We stayed up front for the next band as well, Seattle’s own Thunderpussy. If there was a trend for this year’s Airwaves it was definitely the seemingly massive increase in female bands, and I for one couldn’t be happier about it. We’d met the ladies from Thunderpussy briefly at The Sonics’ show at KEX earlier in the week, so we were stoked to check them out. And they brought it. There are all kinds of reasons to love Thunderpussy’s style of hard rock / sleaze metal, and while the photographers couldn’t get enough of guitarist Whitney Petty (right) and singer Molly Sides, I personally couldn’t take my eyes off of bassist Leah Julius who was absolutely murdering those bass lines.

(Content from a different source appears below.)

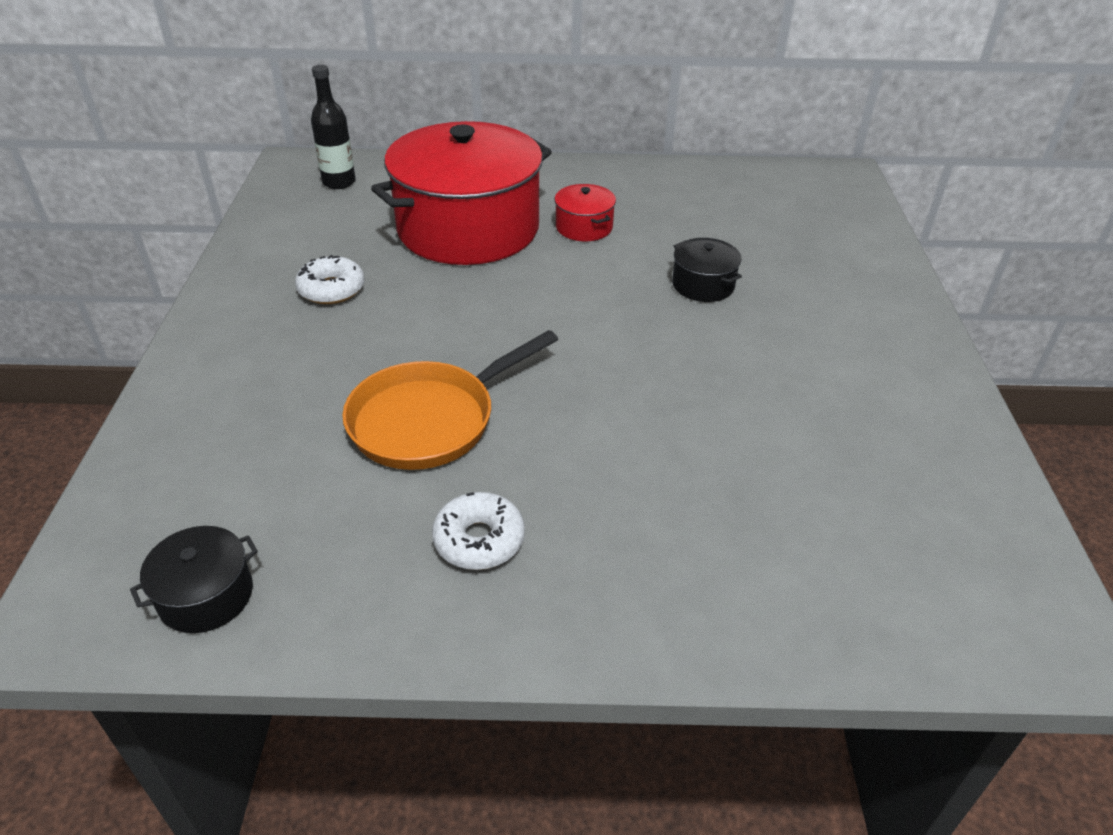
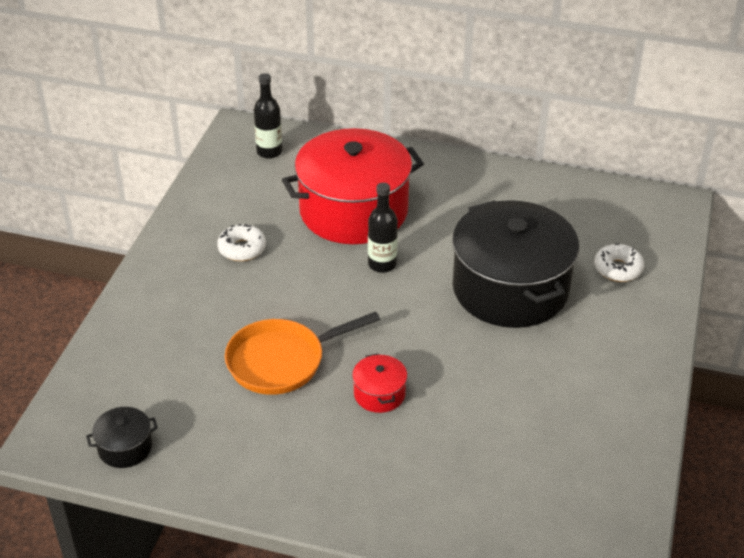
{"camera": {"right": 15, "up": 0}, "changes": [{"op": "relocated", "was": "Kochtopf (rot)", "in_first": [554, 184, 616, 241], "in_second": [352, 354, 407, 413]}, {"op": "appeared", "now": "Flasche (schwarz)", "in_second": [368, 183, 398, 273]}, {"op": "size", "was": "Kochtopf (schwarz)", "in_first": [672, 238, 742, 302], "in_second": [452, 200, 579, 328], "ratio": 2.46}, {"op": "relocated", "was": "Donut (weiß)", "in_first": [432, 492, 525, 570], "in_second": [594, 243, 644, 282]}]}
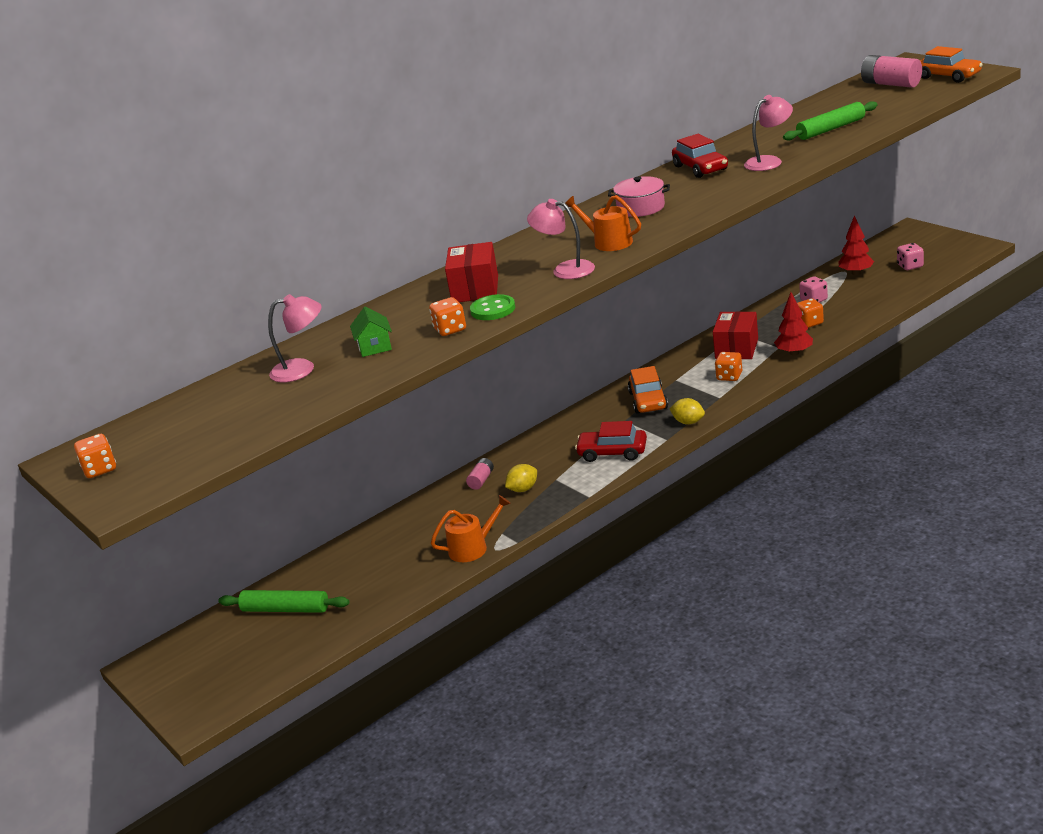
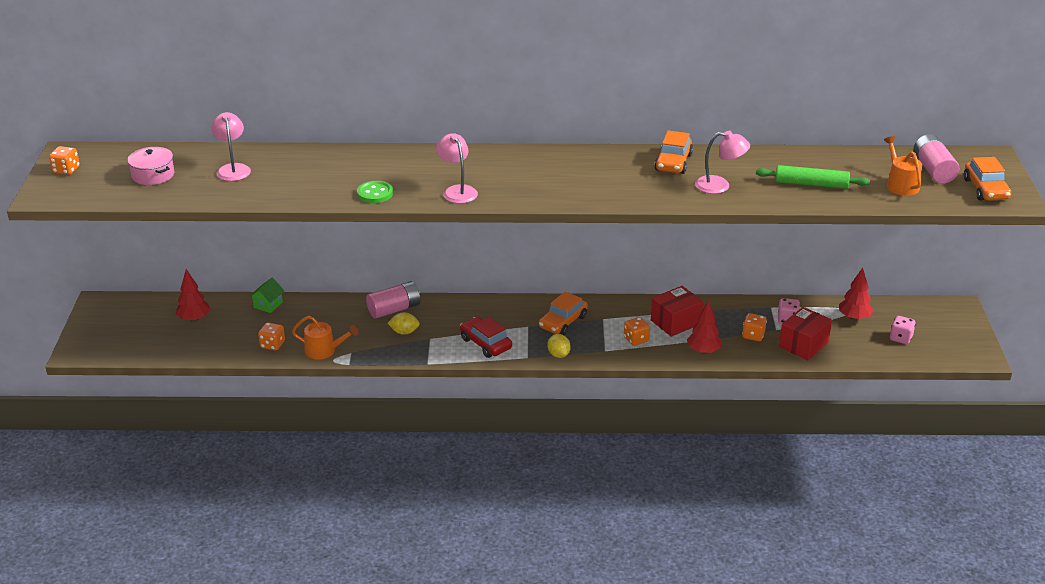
{"camera": {"right": 35, "up": 5}, "changes": [{"op": "relocated", "was": "Kochtopf (rosa)", "in_first": [608, 176, 670, 217], "in_second": [128, 147, 174, 185]}, {"op": "exchanged", "was": "Nudelholz (grün)", "now": "Baum (rot)", "in_first": [218, 590, 349, 613], "in_second": [176, 269, 211, 322]}, {"op": "spun", "was": "Lampe (rosa)", "in_first": [268, 294, 322, 382], "in_second": [211, 112, 251, 181], "clockwise": -135}, {"op": "relocated", "was": "Haus (grün)", "in_first": [350, 307, 392, 357], "in_second": [249, 278, 284, 313]}, {"op": "relocated", "was": "Spielwürfel (orange)", "in_first": [429, 297, 466, 336], "in_second": [258, 322, 285, 350]}, {"op": "size", "was": "Batterie (rosa)", "in_first": [466, 458, 494, 490], "in_second": [366, 281, 421, 318], "ratio": 1.85}, {"op": "colour", "was": "Auto (rot)", "now": "Auto (orange)", "in_first": [672, 134, 728, 178], "in_second": [654, 130, 693, 174]}, {"op": "relocated", "was": "Schachtel (rot)", "in_first": [445, 242, 498, 302], "in_second": [779, 307, 832, 360]}, {"op": "relocated", "was": "Gießkanne (orange)", "in_first": [566, 195, 641, 251], "in_second": [884, 136, 922, 196]}]}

Julius doesn’t get fancy, she just comes to play, and play hard, shredding her side of the stage and looking every bit the part of a rock god. This night just kept getting better and better.
We took it down a notch for the final set, grooving out to the atmospheric electronica of Kiasmos (below). The room was absolutely packed solid with swaying, sweaty bodies, including a few who were only still standing due to the concerted efforts of their friends – amateurs! This is Airwaves, kids; you have to pace yourself when you’ve got sets starting as late as 2:50AM on a Friday night/Saturday morning; you can’t be passed out at 1:00AM! We didn’t stay for the whole set because despite their great laser and video show there really wasn’t a lot to actually see as part of the performance, so we called it a night and picked up a late night slice of pizza on the way back to our rental apartment. It was a full day of great shows, and probably one of the best beginning-to-end days we’ve had at Airwaves.